= WHAT YOU SHOULD DO =
Where the line with "line: (606, 1167)" appears below, start writing out lines exactly, and finish with the line with "line: (281, 1884)", which is included; write out nothing else.

(INFORMATION PROVIDED)

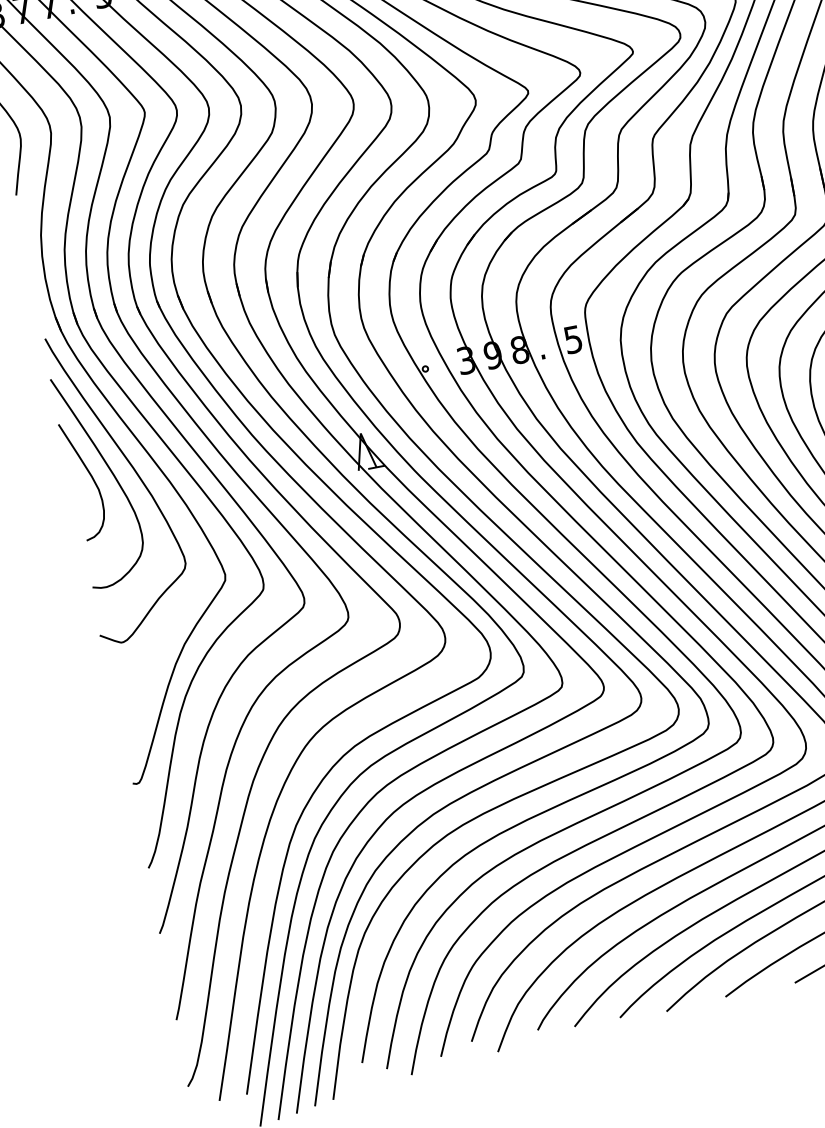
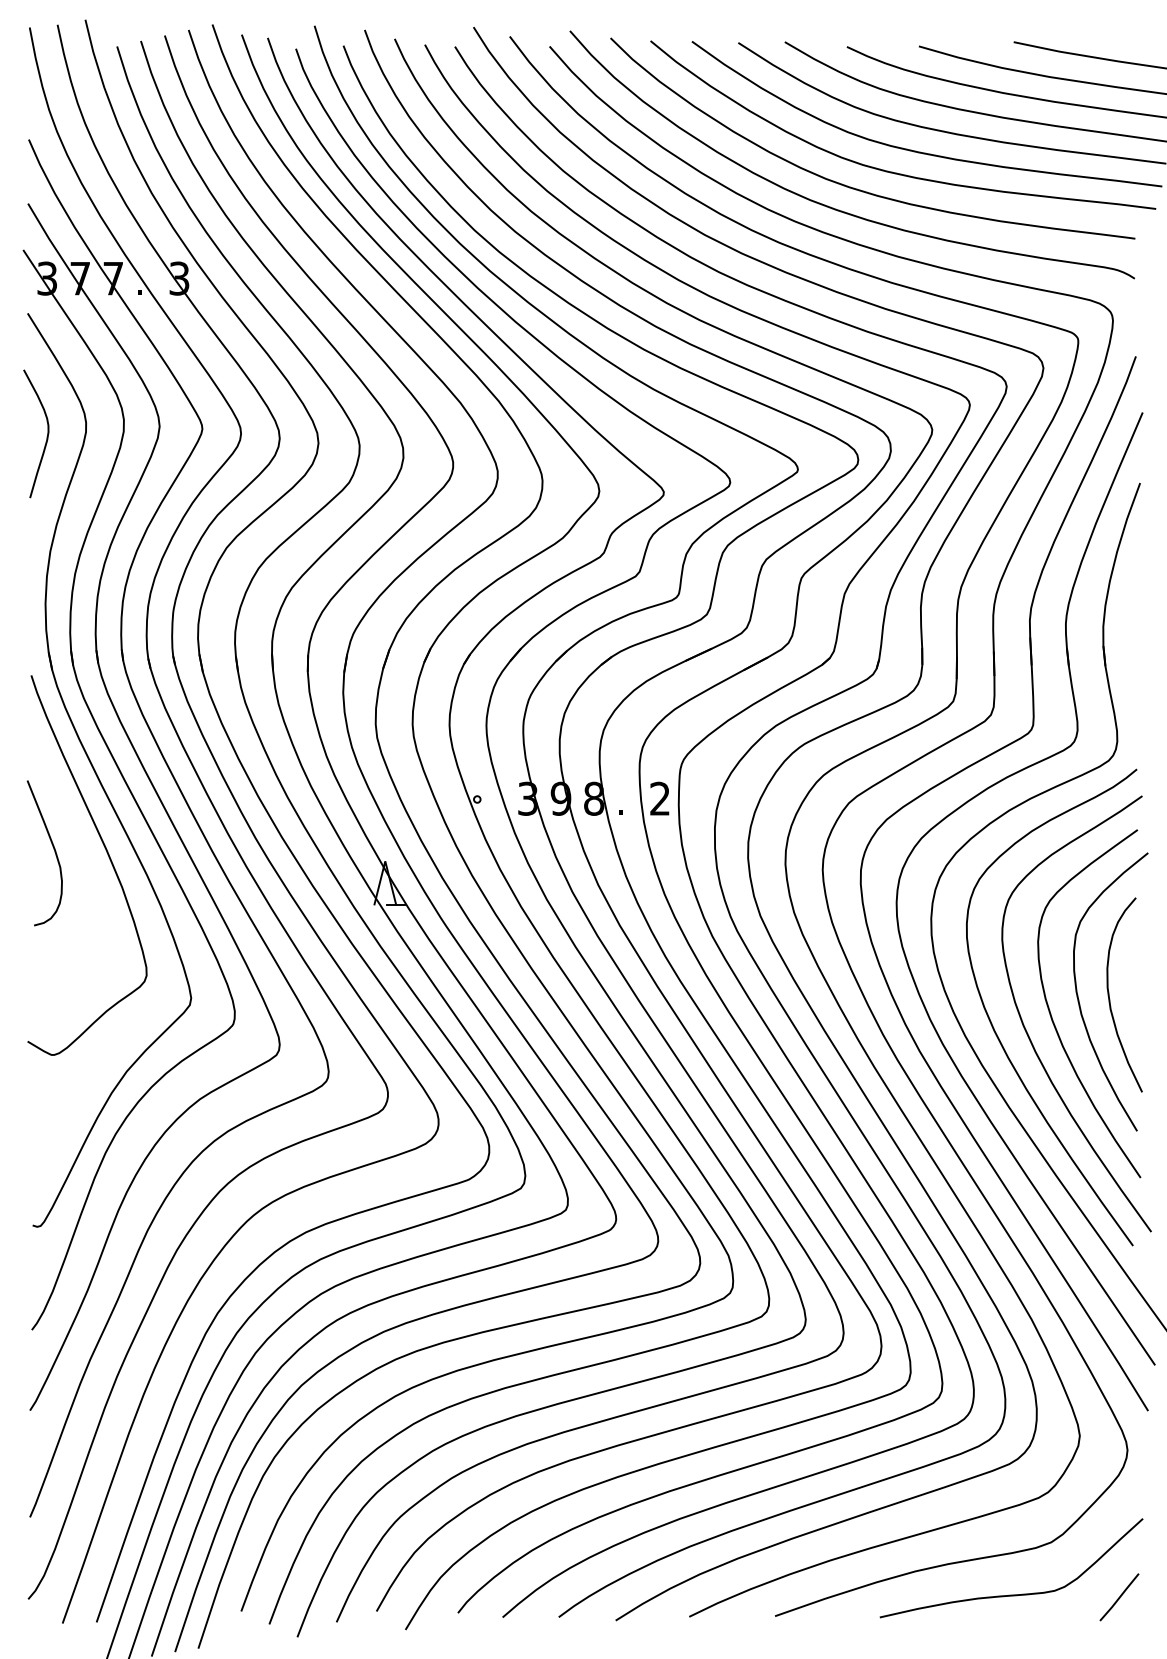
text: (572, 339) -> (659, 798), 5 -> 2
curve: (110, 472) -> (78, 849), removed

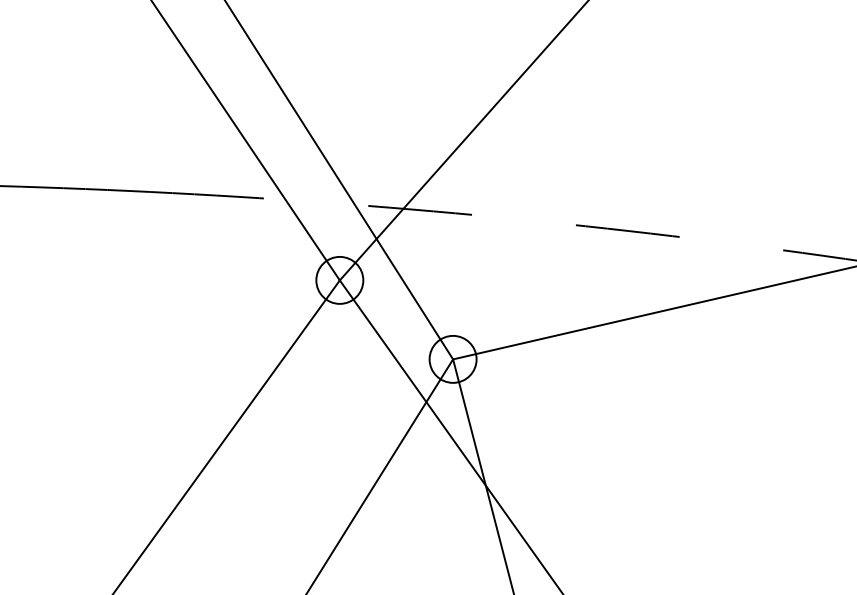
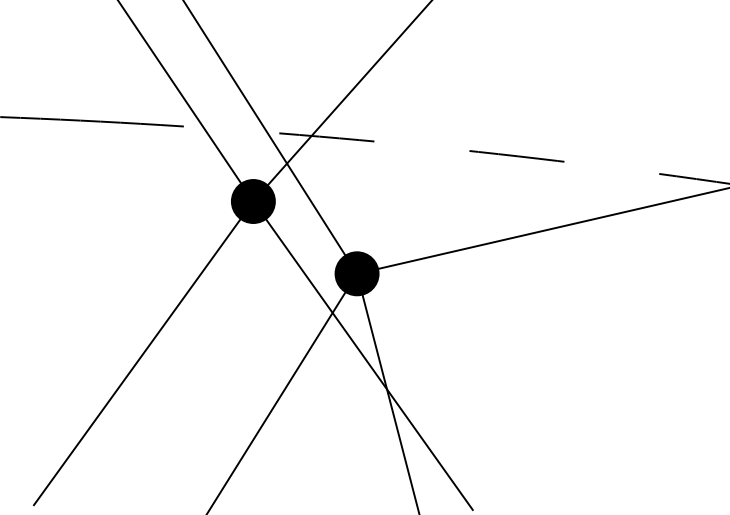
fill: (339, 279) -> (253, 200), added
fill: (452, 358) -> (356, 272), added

(End INFORMATION PROVIDED)
(INFORMATION PROVIDED)

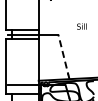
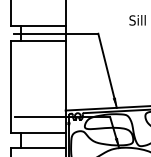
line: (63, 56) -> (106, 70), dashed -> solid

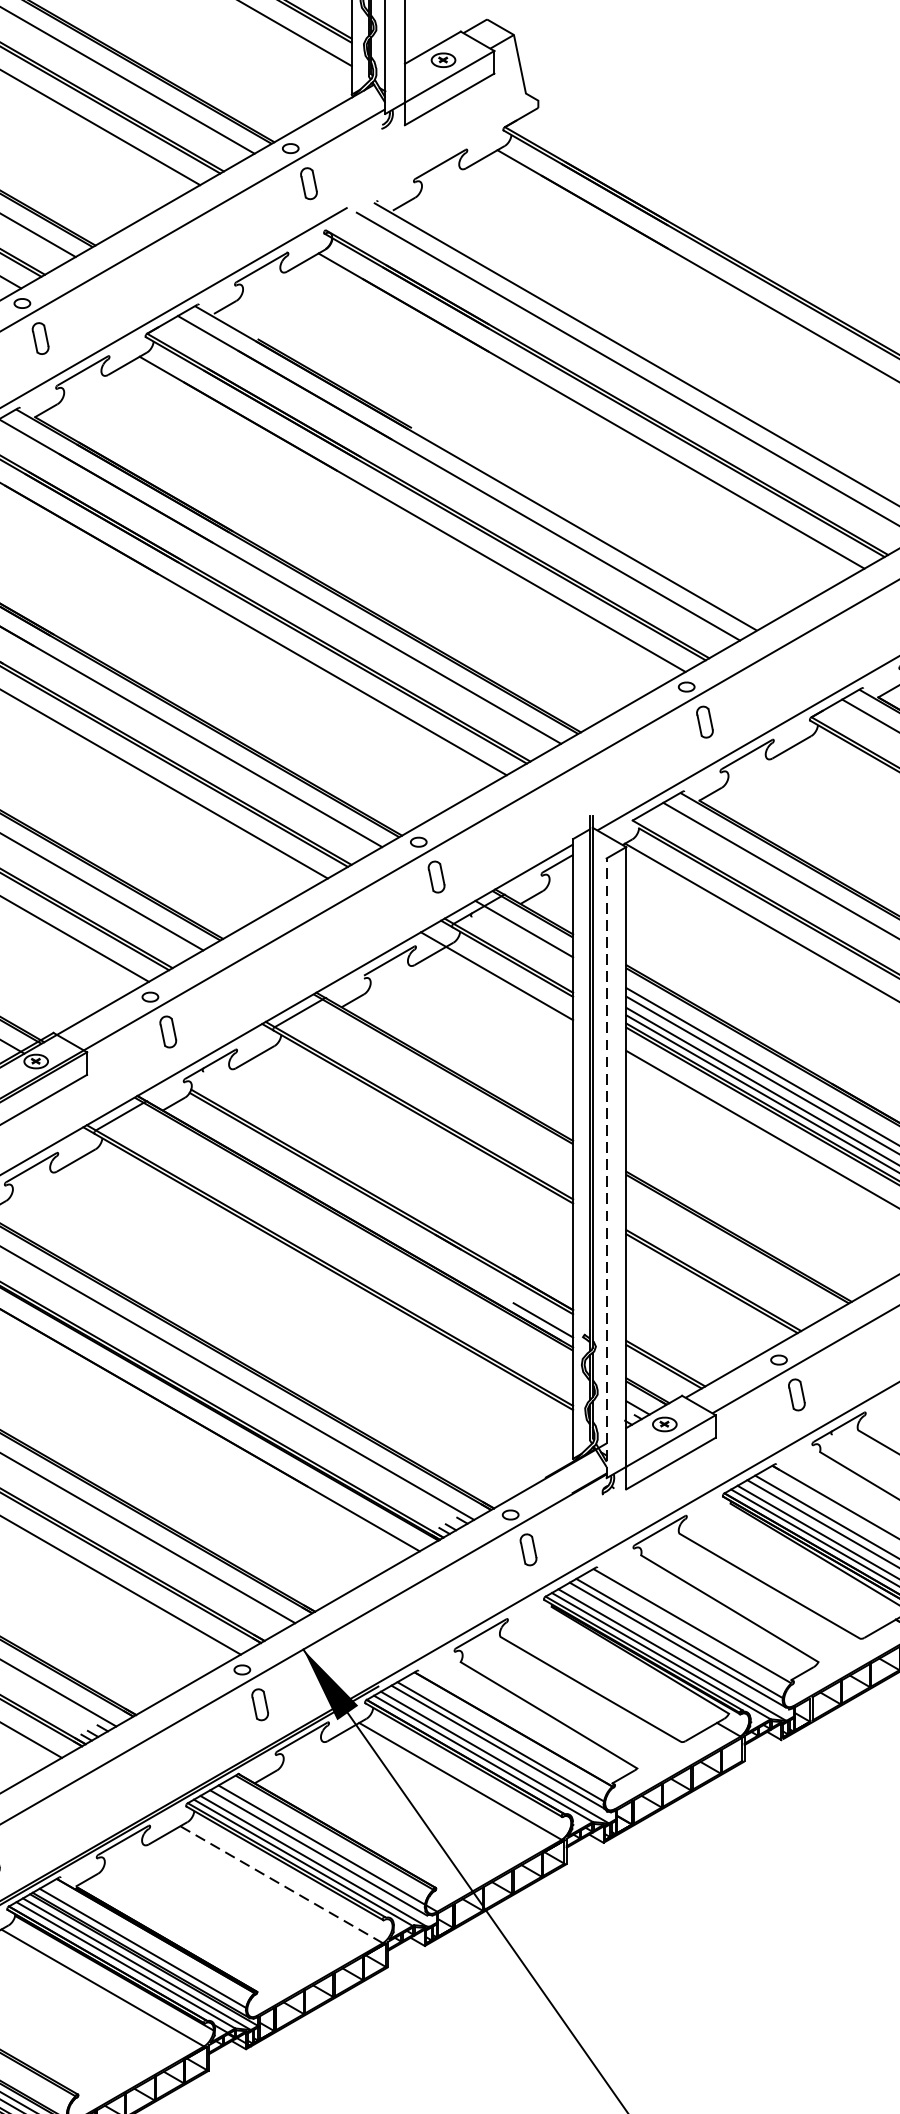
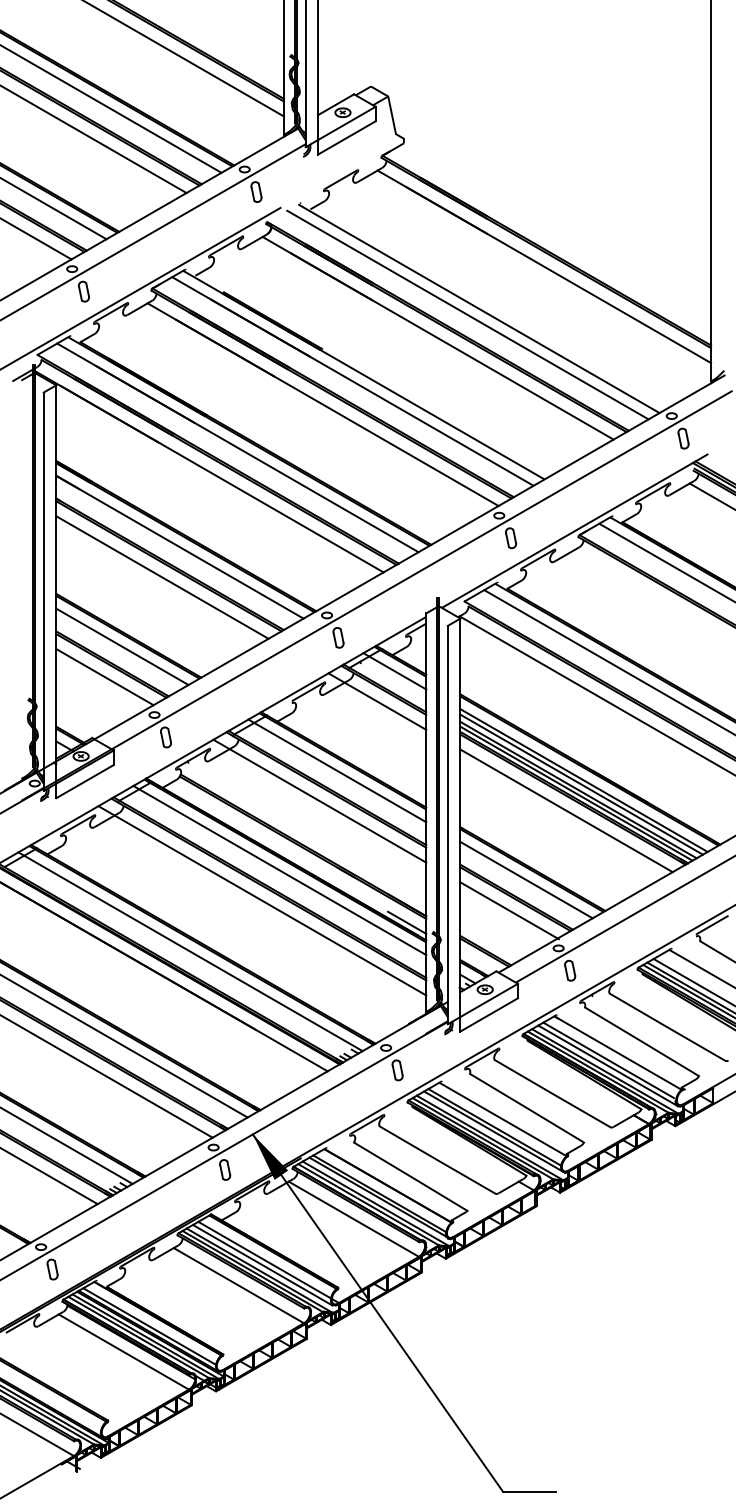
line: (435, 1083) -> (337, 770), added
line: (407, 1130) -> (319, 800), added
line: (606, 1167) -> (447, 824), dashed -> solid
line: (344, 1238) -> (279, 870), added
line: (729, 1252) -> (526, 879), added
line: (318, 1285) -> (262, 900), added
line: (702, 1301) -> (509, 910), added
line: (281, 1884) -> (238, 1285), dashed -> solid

(End INFORMATION PROVIDED)

= SOLUTION TO THIS PROBLEM =
line: (606, 1167) -> (447, 824), dashed -> solid
line: (344, 1238) -> (279, 870), added
line: (729, 1252) -> (526, 879), added
line: (318, 1285) -> (262, 900), added
line: (702, 1301) -> (509, 910), added
line: (281, 1884) -> (238, 1285), dashed -> solid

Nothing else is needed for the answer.